Overall, there has been “no joined-up thinking” in relation to Oranmore, according to himself and Dr Colleran. The village is close to protected habitats and is exposed to coastal flooding.
However, its local area plan allowed for a new Tesco development which was to have included a new town square and boardwalk. The development changes the configuration of the shoreline and obliterates views of Oranmore’s historic castle, which was refurbished by second World War submarine commander Bill King and his wife Anita Leslie.
South of Oranmore in the village of Ardrahan, resident Tom Flatley is one of a group of families taking a case to the European Parliament’s petitions committee concerning planning advice.
The group of families say they were never made aware of a report by the OPW that said their residential lands could be prone to flooding. Mr Flatley had received planning approval from Galway County Council to extend and refurbish property that he purchased in 2006, and which subsequently had to be evacuated on November 21st, 2009.
After flooding in the south Galway area in 1995, the State funded a relocation scheme for families who purchased houses in good faith which had been constructed on vulnerable land near Gort. Flatley claims one such house, which was demolished in 2001, was just 50 metres from his property.

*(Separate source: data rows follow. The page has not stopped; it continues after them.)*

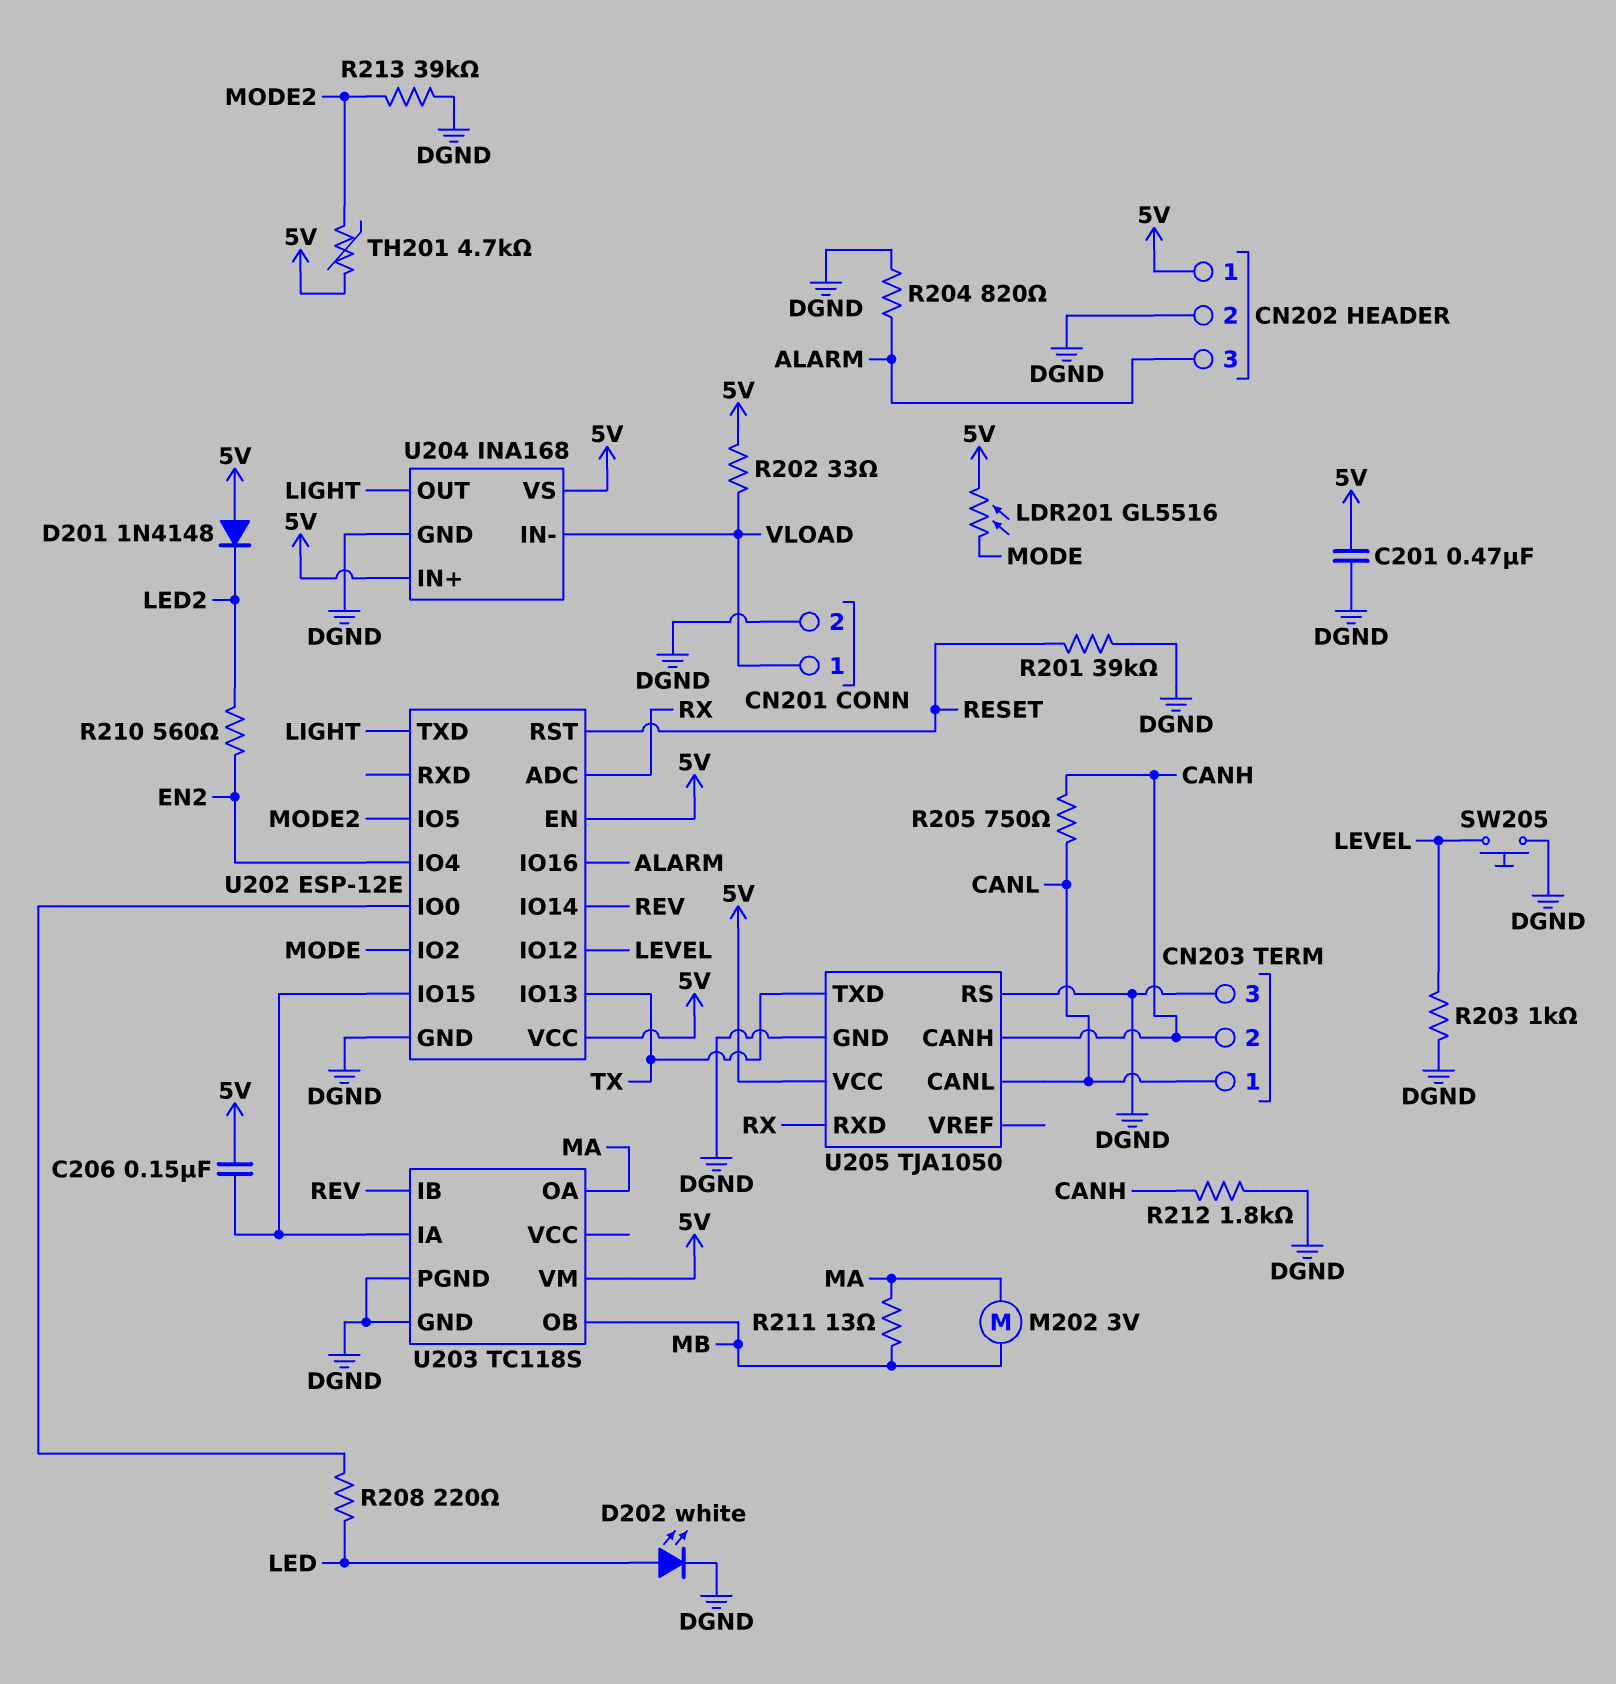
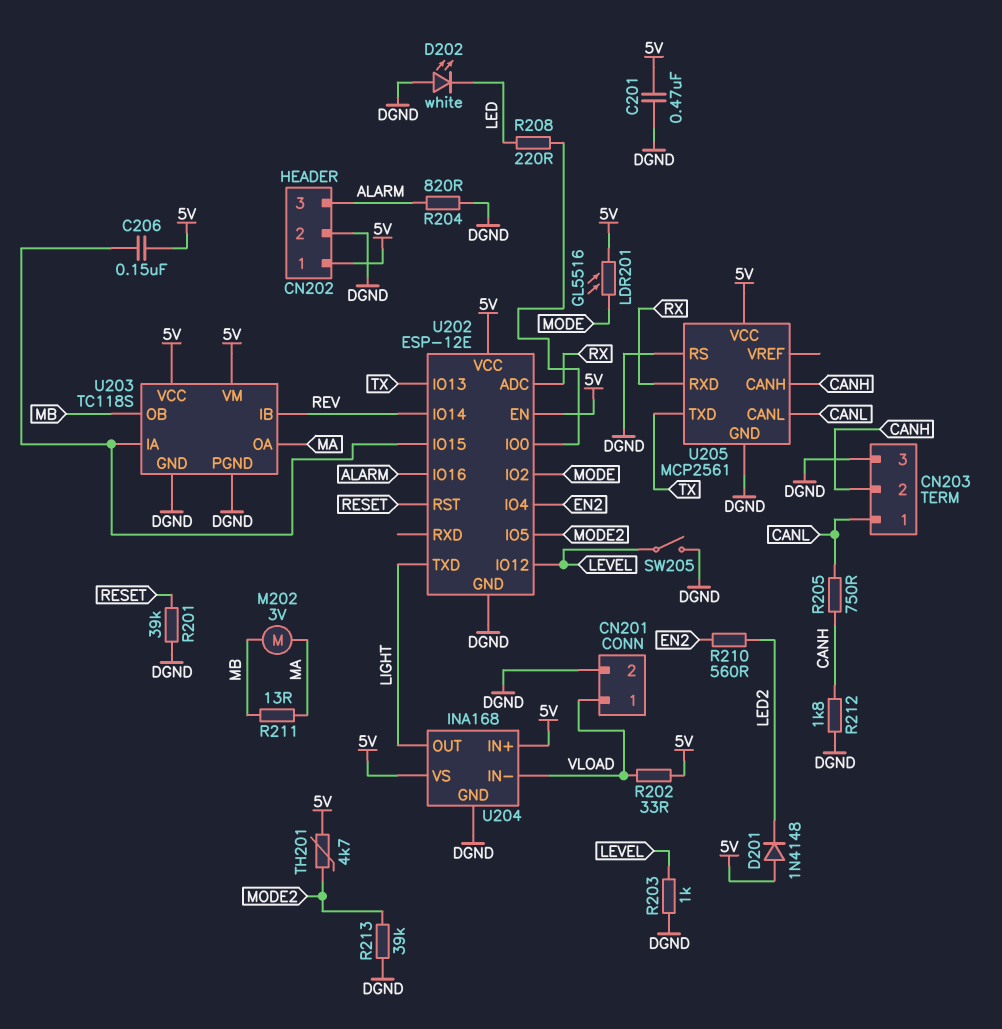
D202: LED white (A LED, K DGND) -> LED white (A DGND, K LED)
SW205: button (DGND, LEVEL) -> switch (DGND, LEVEL)
U203 pin VCC: none -> 5V
U205: TJA1050 -> MCP2561

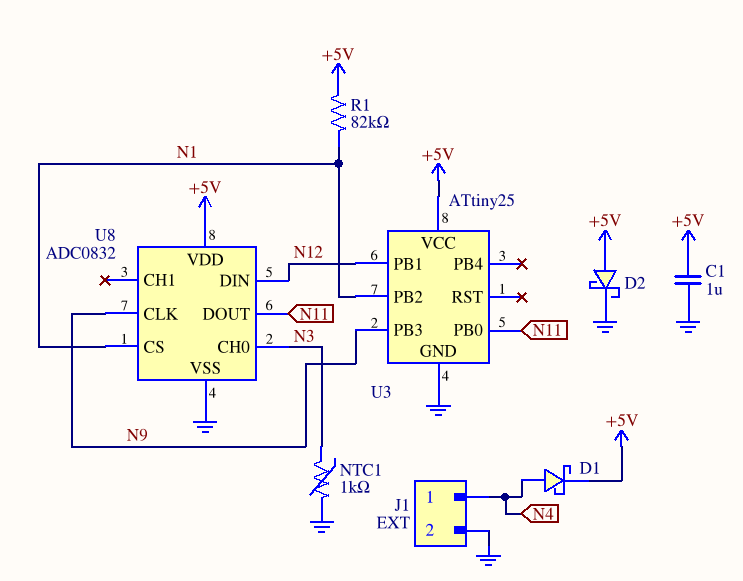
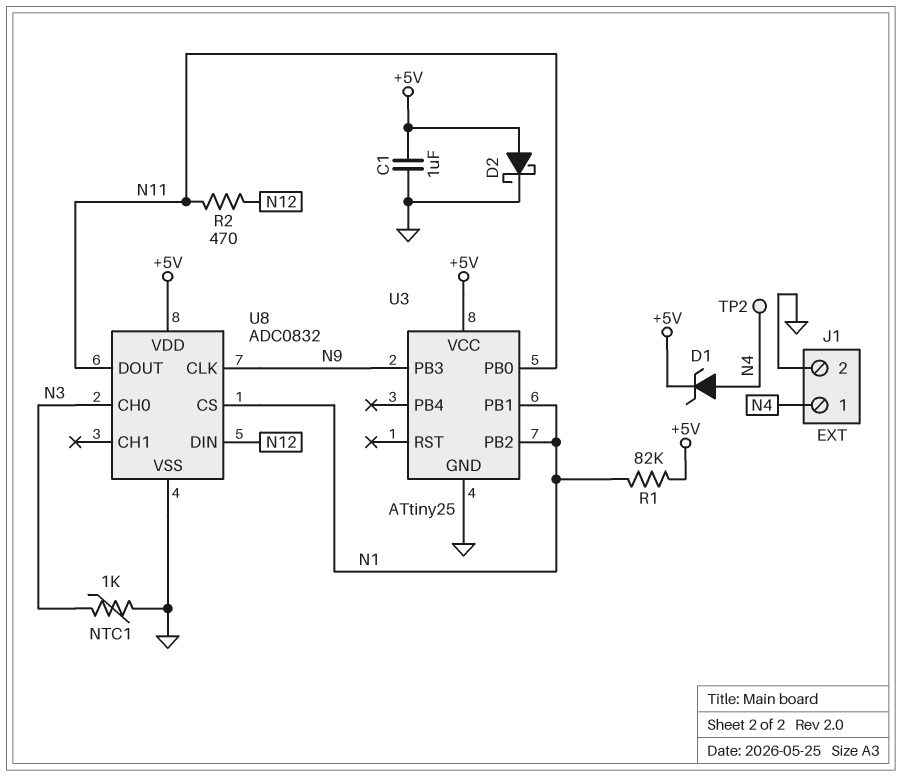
D1: schottky (A N4, K +5V) -> zener (A N4, K +5V)
R2: none -> 470 (N11, N12)
TP2: none -> test point (N4)
U3 pin PB1: N12 -> N1

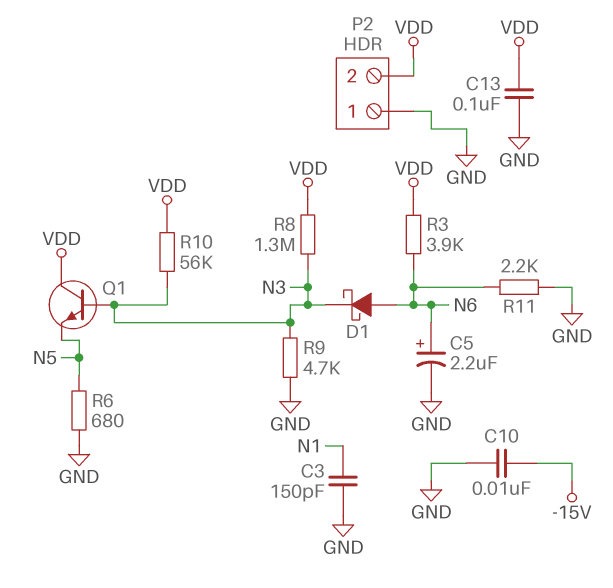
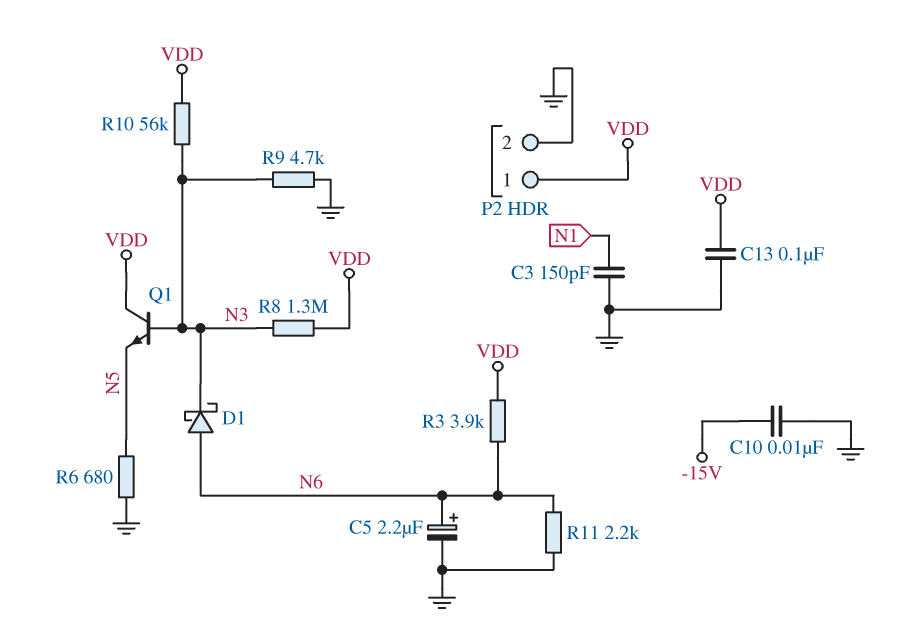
P2 pin 1: GND -> VDD
P2 pin 2: VDD -> GND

“No one informed us of this at the time of purchase, and yet this information was with Galway County Council,” he said.
Galway County Council told Mr Flatley it would refer his case to the OPW in relation to an assistance package for house-owners where there was “no apparent solution to the flooding issue”.
However, the OPW said it could not provide compensation for houses affected by flooding, and the role of its working group was to identify “interim” flood mitigation measures. Its humanitarian assistance scheme was designed to provide financial support, but “not compensation”, it said.